29 March 2011

Old vs. New, Chapter 1: The Kindle

I have owned a Kindle for a little over 3 months. As someone who has had a longtime addiction to books, I wasn't sure how I would take to the device. Surprisingly (or not?), I've discovered I'm a fan.

Reason #1: Reading on the Kindle feels like reading anything else, and I love reading. (I also love stating the obvious.) Admittedly, the Kindle is a little harder to prop up on my knees when I'm reading in bed, but a pillow does the trick, and I find myself quickly absorbed in the story and no longer aware that the text I'm taking in is not on an actual page.

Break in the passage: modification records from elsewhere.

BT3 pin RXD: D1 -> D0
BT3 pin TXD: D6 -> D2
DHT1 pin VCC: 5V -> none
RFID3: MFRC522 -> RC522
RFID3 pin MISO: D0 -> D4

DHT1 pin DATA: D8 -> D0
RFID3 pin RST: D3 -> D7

Reason #2: Holding the Kindle in my hand feels like walking into a good bookstore. What I mean is that there's a moment of excitement when I first enter a bookstore that goes something like this in my head: "oh wow, oh wow, there are so many books here . . . and i could get any of them . . . any of them could end up being mine . . . oh wow, oh wow" The Kindle lets me carry that moment in my purse; having thousands of tomes constantly at your fingertips is awesome.

So how has my passion for old-fashioned book collecting fared now that I've been converted to the ranks of e-readers (yes, that was an intentional re-purposing of that word)? Well, a quick analysis of my bank account reveals that paper volumes are still a very active line item on the budget: since acquiring the Kindle I have spent approximately twice as much money on physical books as I have on Kindle downloads. (No, I won't tell you exactly how much that is -- even I know when something goes from mildly self-incriminating to flat out embarrassing.)

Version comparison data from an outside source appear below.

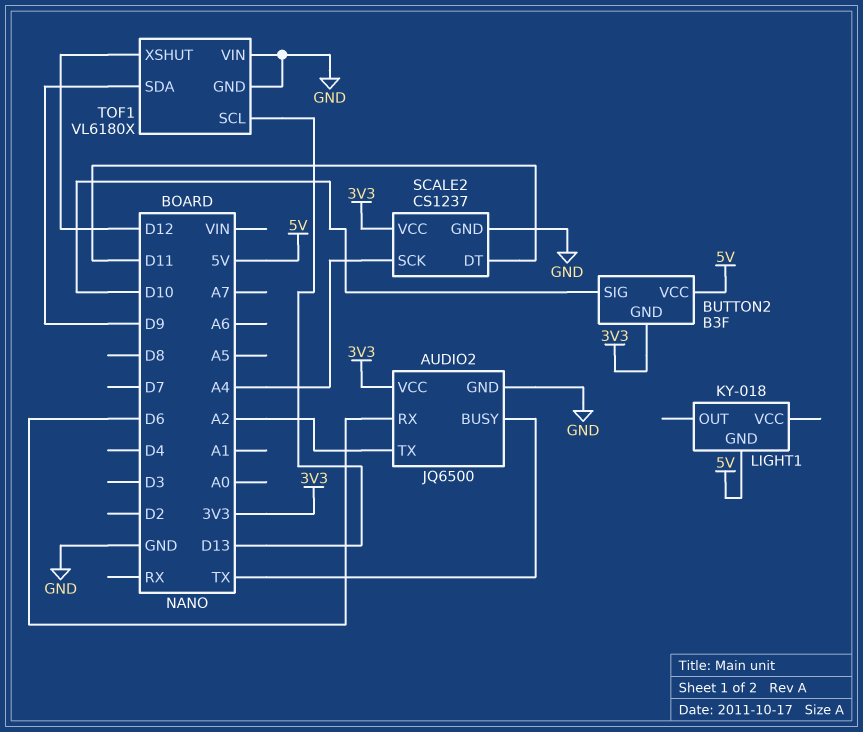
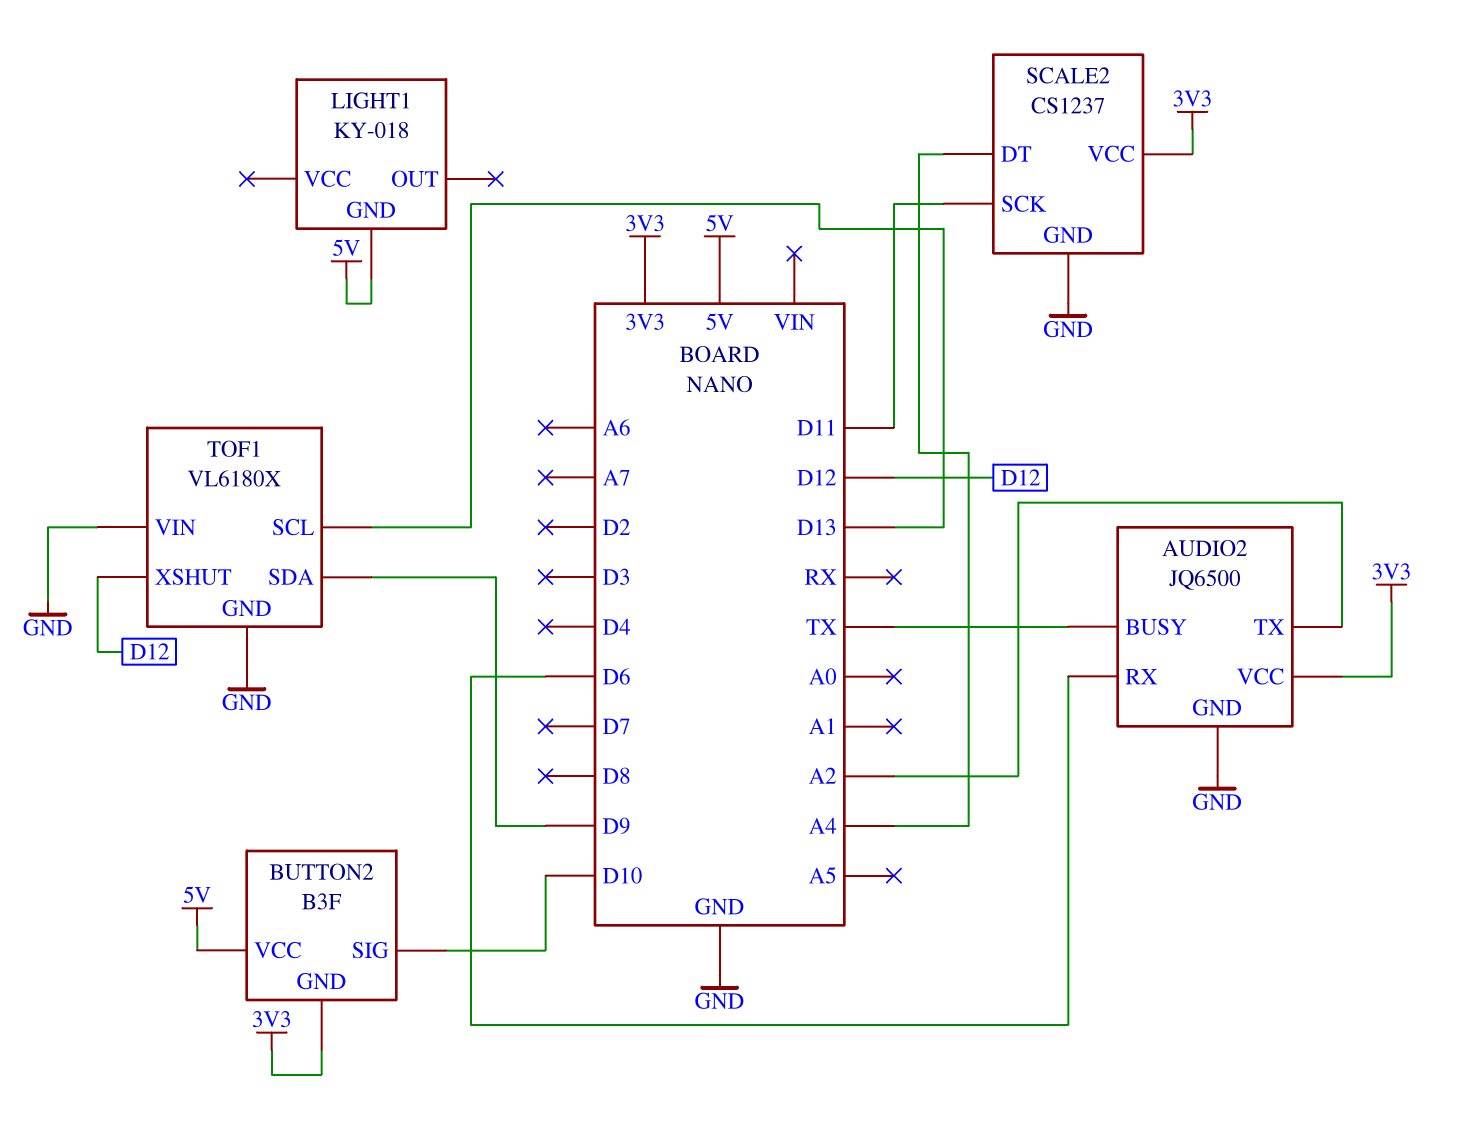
SCALE2 pin DT: D11 -> A4
SCALE2 pin SCK: A4 -> D11

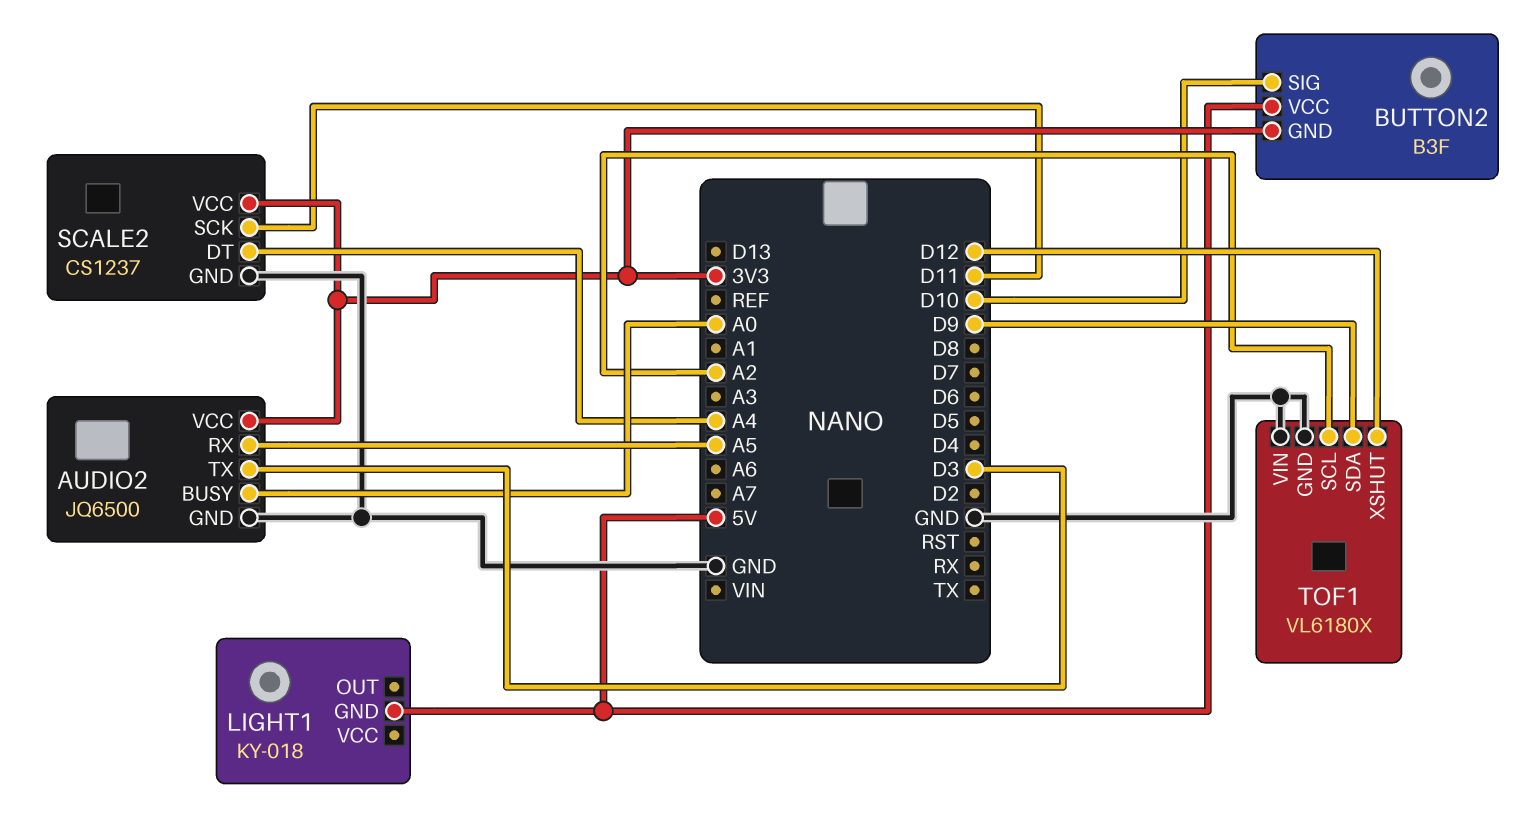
AUDIO2 pin BUSY: TX -> A0
AUDIO2 pin RX: D6 -> A5
AUDIO2 pin TX: A2 -> D3
TOF1 pin SCL: D13 -> A2

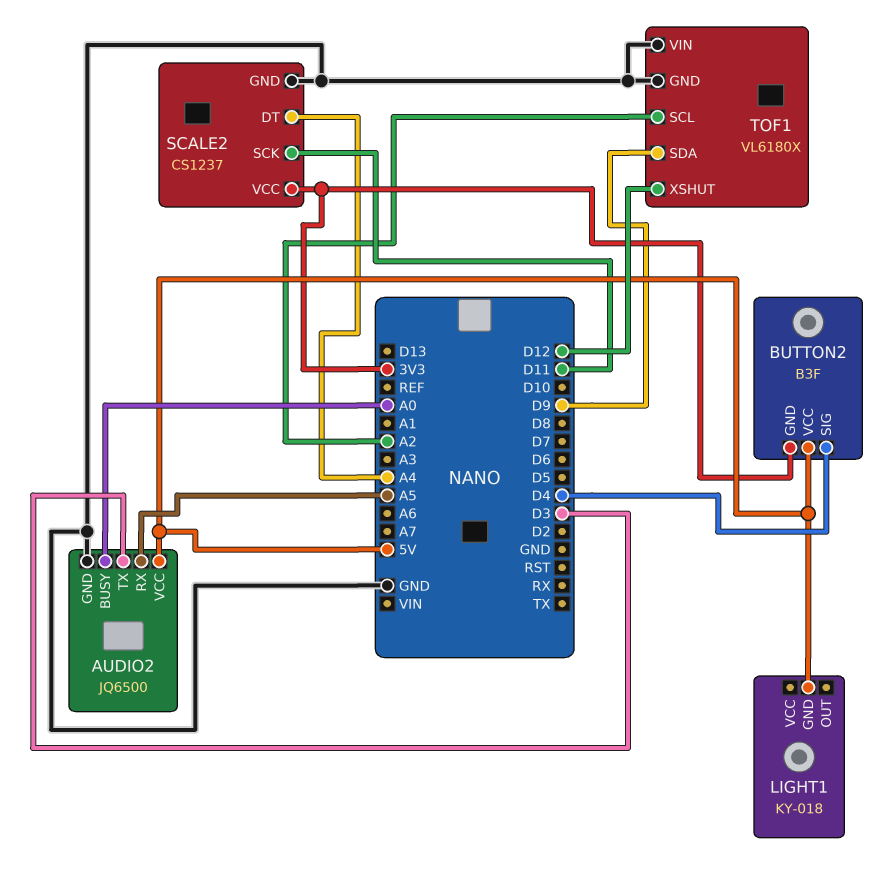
AUDIO2 pin VCC: 3V3 -> 5V
BUTTON2 pin SIG: D10 -> D4

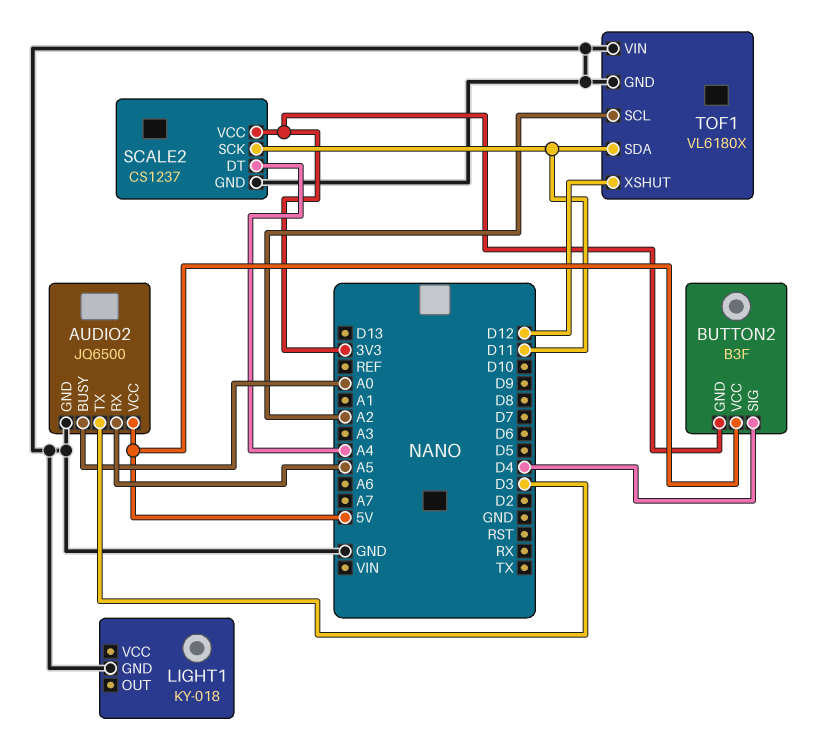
LIGHT1 pin GND: 5V -> GND
TOF1 pin SDA: D9 -> D11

It seems the Kindle is fueling the book fire rather than curtailing it. Why choose between the old and the new, the actual and the virtual, when I can have both, when -- oh wow, oh wow! -- any of them could be mine?

13 March 2011

Two Years Later: A Running Update

Two years ago I posted about training for a 10k. Two weeks ago, I finally ran one.

This is not exactly the training plan I had anticipated, so it feels good to have finally done it. Another thing that (surprisingly) feels good is the running itself. While I do still have runs when (as I described in that initial post) every step is a battle and I believe that going for 10 more seconds might kill me, I also have runs (like today's, for example) that feel great, enjoyable even. Before I liked having just run; now I'm learning to like running.

Here are a couple other things I've learned in my "0 to 10k in 2 years" journey:

1. Slow and steady wins (or at least finishes) the race.
I've never exactly been a speedy runner, but my personality, if not my legs, tends towards the hare more than the tortoise. For a long time, there was something in me that kept pushing too hard, that felt like I was somehow cheating if I wasn't going as fast as I could. My lungs did not appreciate this approach and often felt like they were on the verge of liquefying inside my ribcage. When I finally let myself slow down, and I mean, slow way down, I found my lungs to be much more cooperative, and I think my being able to actually enjoy running now is due in no small part to this fact. The ability to process oxygen will do that, I guess.

2. I will do it . . . eventually.
I remember saying this to my mother a lot when she would nag me as a child, for example, about cleaning my room. It was a true statement back then -- I might put cleaning my room off for a seeming eternity but I would eventually do it -- and it is a true statement now. I did eventually run the 10k I set out to. There were a fair number of false starts (not to mention full stops) along the way, and I would be lying if I said that the stop-and-go didn't frustrate me at times. But in life, unlike in racing, too many false starts don't disqualify you, and things worth doing, I think, are rarely accomplished on the first try.

As I'm typing, I don't mean these thoughts to be metaphors for so many other things in my life. Somehow I think they still are . . proof, I suppose, that running is still good for my soul.

Feel free to check back in a couple more years (or maybe just a couple months this time?) for an update on the half-marathon I'm now training for.